Hunting the wily crab rats
The italicized piece that follows, was certainly written in emotional response to a comment made by a lobbyist that seems to have the ear of the North Pacific Fisheries Management Council.
This picture I took at the Boardwalk in Cape May, NJ, the heart of the U.S. clam industry, reminded me of the circus the NPFMC is getting to be.
I can understand fully the frustration (to put it mildly) of fishermen that have spent decades fighting the weather, mechanical breakdowns and human endurance limitations just to see someone that used to be an aide to powerful congressmen trump their testimony.
At issue here is John Iani saying that consolidation of processors is a figment of your imagination. I haven't been out to Westward as much as this fisherman has, to see these processors shut their doors or sail off, not to return again. I'm just going to reprint his communication and if you are one of these "Westward" processors, and are still processing, my apologies in advance.
These guys that are trying to ram rationalization down the throats of the U.S. public are starting to implode if you ask me. On this consolidation issue alone, the Darth Vader of fisheries economists said there WOULD be consolidation of processors and fishermen to get to a "core of efficiency." Now that consolidation has come about, with the much more efficient siphoning off of capital to Japan, we are being told that there is no consolidation? He's only saying that because everyone is turning on them and putting these "crab ratz" in their crosshairs. And at this rate the American Fisheries Act might get washed away in the flood of public revulsion and official inquiry too.

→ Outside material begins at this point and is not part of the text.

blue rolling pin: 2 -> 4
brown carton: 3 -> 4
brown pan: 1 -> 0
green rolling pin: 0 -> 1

Here is a list of some of the fish plants that are now extinct:
San Soucci seafoods-GONE
F/P Robert e Resoff-GONE
M/V Sea Alaska-GONE
M/V Atrctic Enterprise [several boats]GONE
Deep Sea fisheries-GONE
M/V Western Sea-GONE
Who is left now?
Alyeska & Westward plus all their boats are owned by Maruha Corp. - this 100% Japanese company owns 28.4% of pollock and 17.5% of the Bering Sea king and tanner crab.

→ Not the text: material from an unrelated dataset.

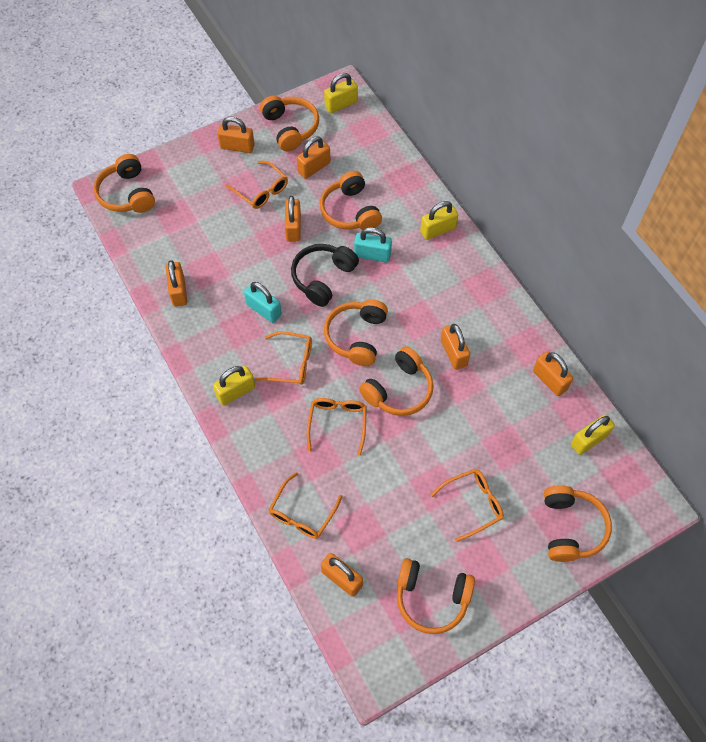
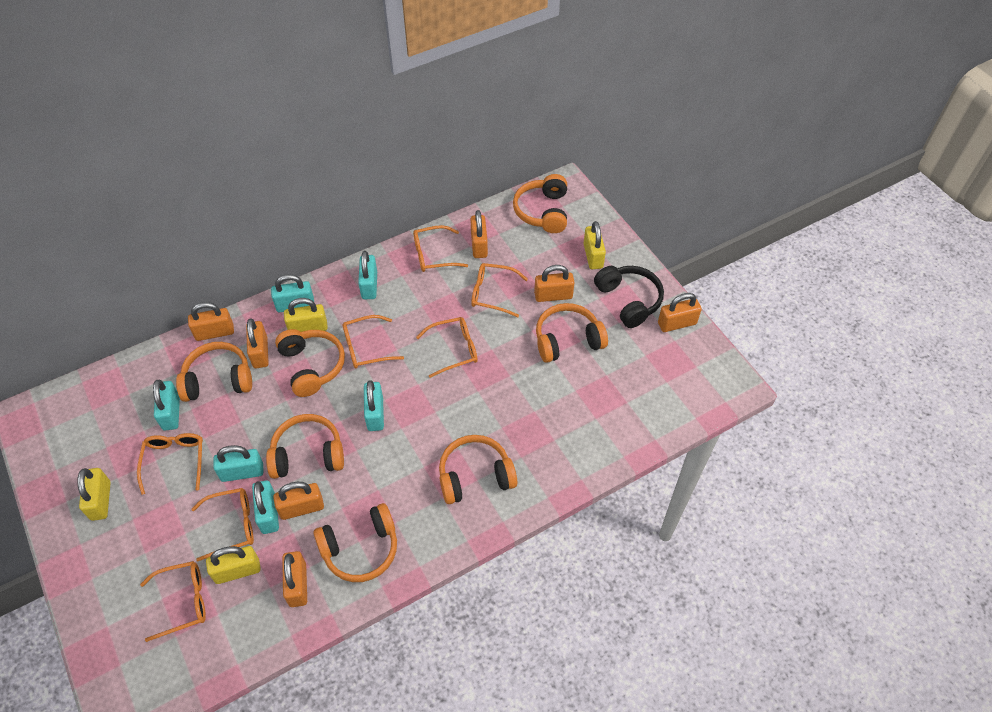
orange glasses: 5 -> 7
turquoise padlock: 2 -> 6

Unisea is owned by Nippon Suisan, and when you call Royal Aleutain for a crab market, you are told to call Unisea. 23.7% of Bering Sea crab. Peter Pan (Nichiro Corp) 19% of the Bering Sea crab.
Trident is it. 26.95% of Bering Sea crab. I guess it will end up like Washington, Oregon and California where one man owns every single plant. Just think what would happen if you were a fisherman who pissed him off.
What upside down thinking makes the State of Alaska give away 60% of the Bering Sea pollock to 100% Japanese-owned companies?
This is about a billion dollars every year, forever. It makes oil look pale, as you only sell it once. Just think, every year, forever and ever. The majority of the Bering Sea's pollock and crab renewable resources are going in a box over to Japan. Why? In what kind of economic model does this make sense? Why would anyone in State goverment want to do this (repeat the Bering Sea experience) to the independent men and women of Kodiak and Gulf of Alaska? It is no wonder that the highest % of guys who sold out forever, to the Crab Buyback Program, were from Sand Point/King Cove Area. With the plant closures, they were already reduced to one market.
John, people have called me and said that at this last North Pacific Fisheries Management Council (meeting), John Iani claims there has not been any recent consolidation of processors. I guess if you are a lying lawyer lobbyist (LLL) you can claim that when a large company buys all the assets of a smaller company, controls it, and keeps the name, then it is not consolidated.